# 2011 mk6 2.5 - Transmission code and recommended gear oil level



## mattdl4 (Aug 11, 2002)

Hi gents,
I have a 2011 mk6 golf and will be swapping out the gear oil for some redline mt-90. I don't have the ability to get under the car and check this week, but does anyone here know what transmission code i have and what qty of gear oil I need?

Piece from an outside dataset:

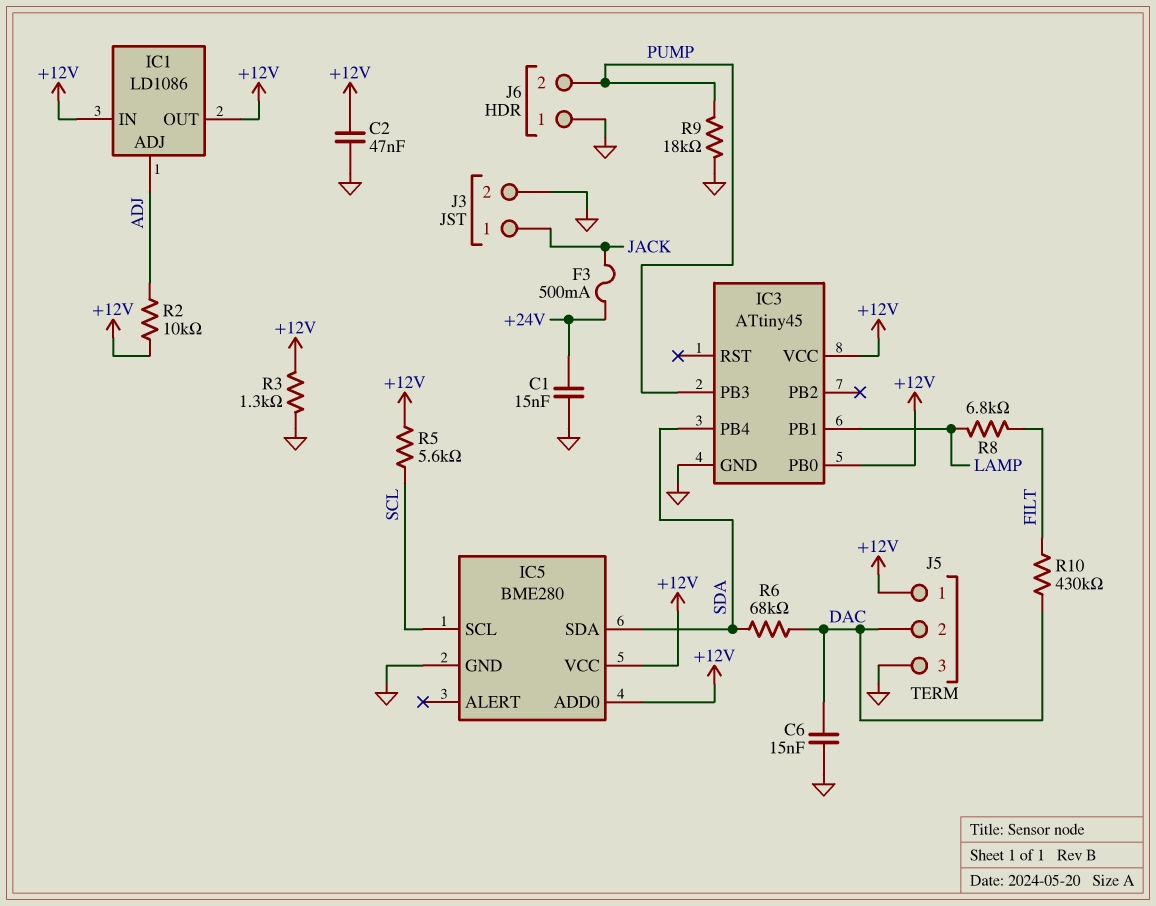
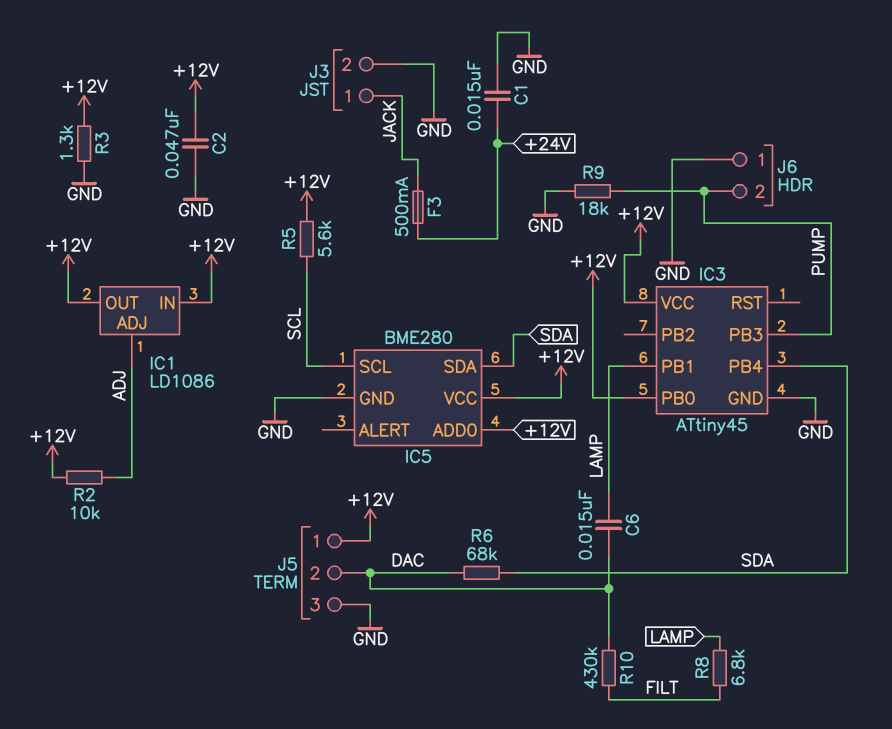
C6: 15nF (DAC, GND) -> 15nF (DAC, LAMP)

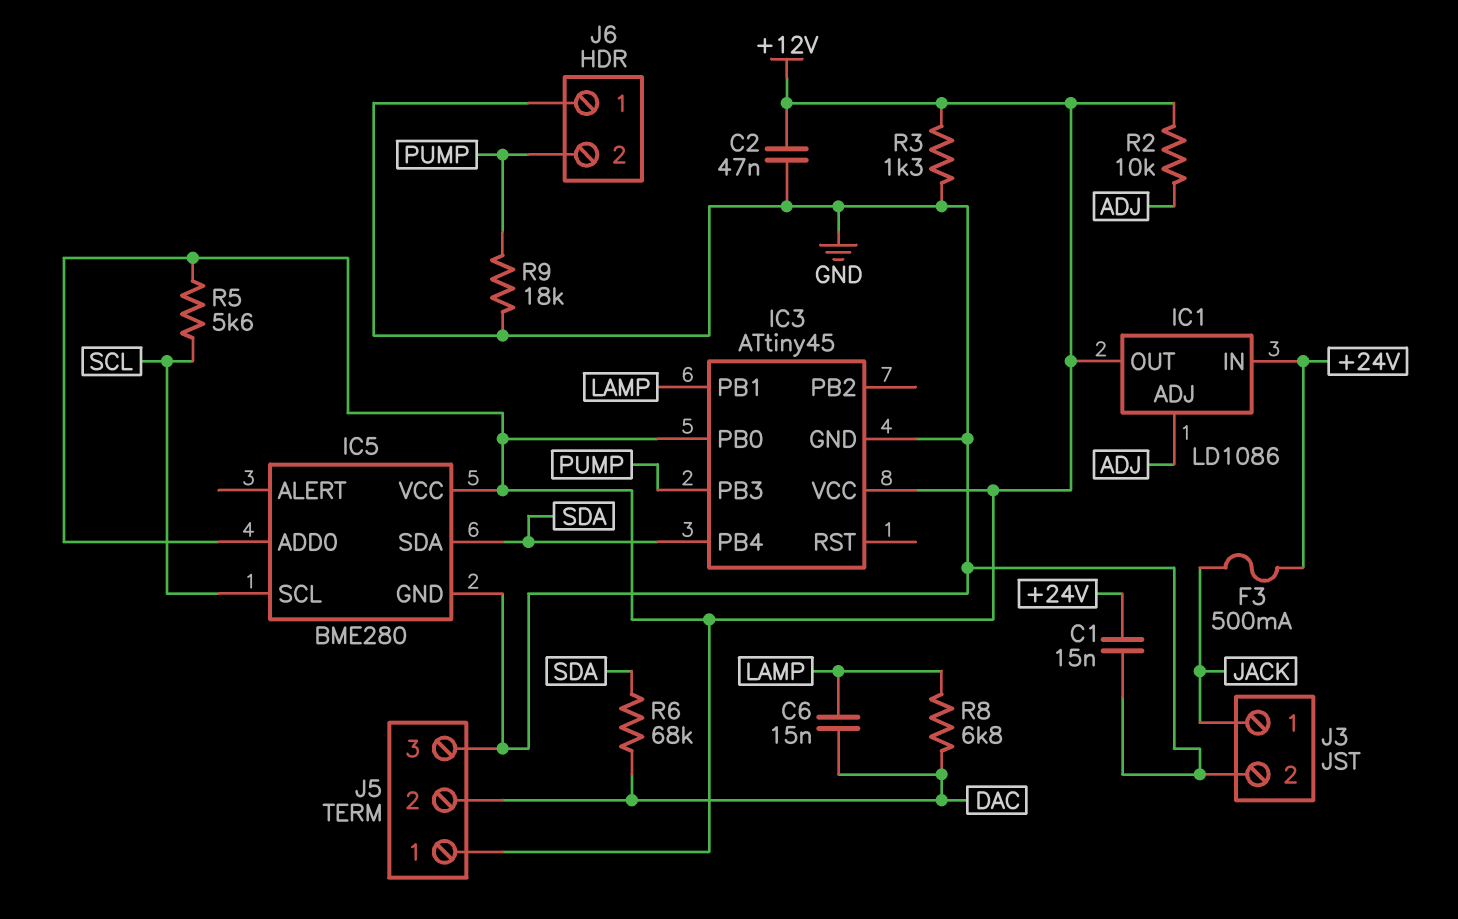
IC1 pin IN: +12V -> +24V
R8: 6.8k (FILT, LAMP) -> 6.8k (DAC, LAMP)
R10: 430k (DAC, FILT) -> none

I remember doing this on my 02' gli that had the o2m and having to fill until it wept out of the fill plug. Same procedure I assume?

thanks in advance


----------



## Fendermender (Nov 4, 2011)

i could be wrong but i think newer vws require vagcom to fill tranny fluid.


----------



## thygreyt (Jun 7, 2009)

Fendermender said:


> i could be wrong but i think newer vws require vagcom to fill tranny fluid.


no, wrong.

why would you need vag com?

so far, all vw manual trannies are as simple as: unplug, drain, plug, fill


----------



## mattdl4 (Aug 11, 2002)

I've had to use vagcom to flush autos before because the level is sensitive to the temperature of the fluid.

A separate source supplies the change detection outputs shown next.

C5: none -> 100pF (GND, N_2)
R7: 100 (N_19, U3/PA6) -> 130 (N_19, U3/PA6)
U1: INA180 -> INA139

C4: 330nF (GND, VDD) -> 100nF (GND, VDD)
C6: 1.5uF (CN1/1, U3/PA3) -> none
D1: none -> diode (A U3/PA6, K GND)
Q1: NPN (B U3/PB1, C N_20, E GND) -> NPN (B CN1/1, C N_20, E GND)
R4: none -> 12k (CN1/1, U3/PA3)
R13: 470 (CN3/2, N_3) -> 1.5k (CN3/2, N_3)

As for manuals, your answer confirms what i thought, just wanted to make sure there wasn't anything tricky about the 2.5 w/5speed. I heard it's different in the fact that there really is no official fill plug and you have to remove the reverse gear sensor or something to fill. Does that sound right thygreyt?


----------



## Trua (Apr 10, 2007)

You have to lock the selector shaft, remove pin bearing, and drain plug. Fill through the reverse switch. The filler plug is below the actual oil level.


----------



## thygreyt (Jun 7, 2009)

mattdl4 said:


> I've had to use vagcom to flush autos before because the level is sensitive to the temperature of the fluid.
> 
> As for manuals, your answer confirms what i thought, just wanted to make sure there wasn't anything tricky about the 2.5 w/5speed. I heard it's different in the fact that there really is no official fill plug and you have to remove the reverse gear sensor or something to fill. Does that sound right thygreyt?


lol, i dont know much about the 5spd... as i have a 6spd, and it does have a fill and a drain plug


----------



## mattdl4 (Aug 11, 2002)

Trua said:


> You have to lock the selector shaft, remove pin bearing, and drain plug. Fill through the reverse switch. The filler plug is below the actual oil level.


Trua, is there a DIY documented for this procedure? I assume the mk5 2.5 5 speed transmissions are similar? I might try to find a cheap haynes manual as they don't have the bentley out yet for mk6.


----------



## mattdl4 (Aug 11, 2002)

Just found this:
http://www.myturbodiesel.com/images/pdf/a5translevel.pdf


----------



## Trua (Apr 10, 2007)

http://www.myturbodiesel.com/images/pdf/a5translevel.pdf


----------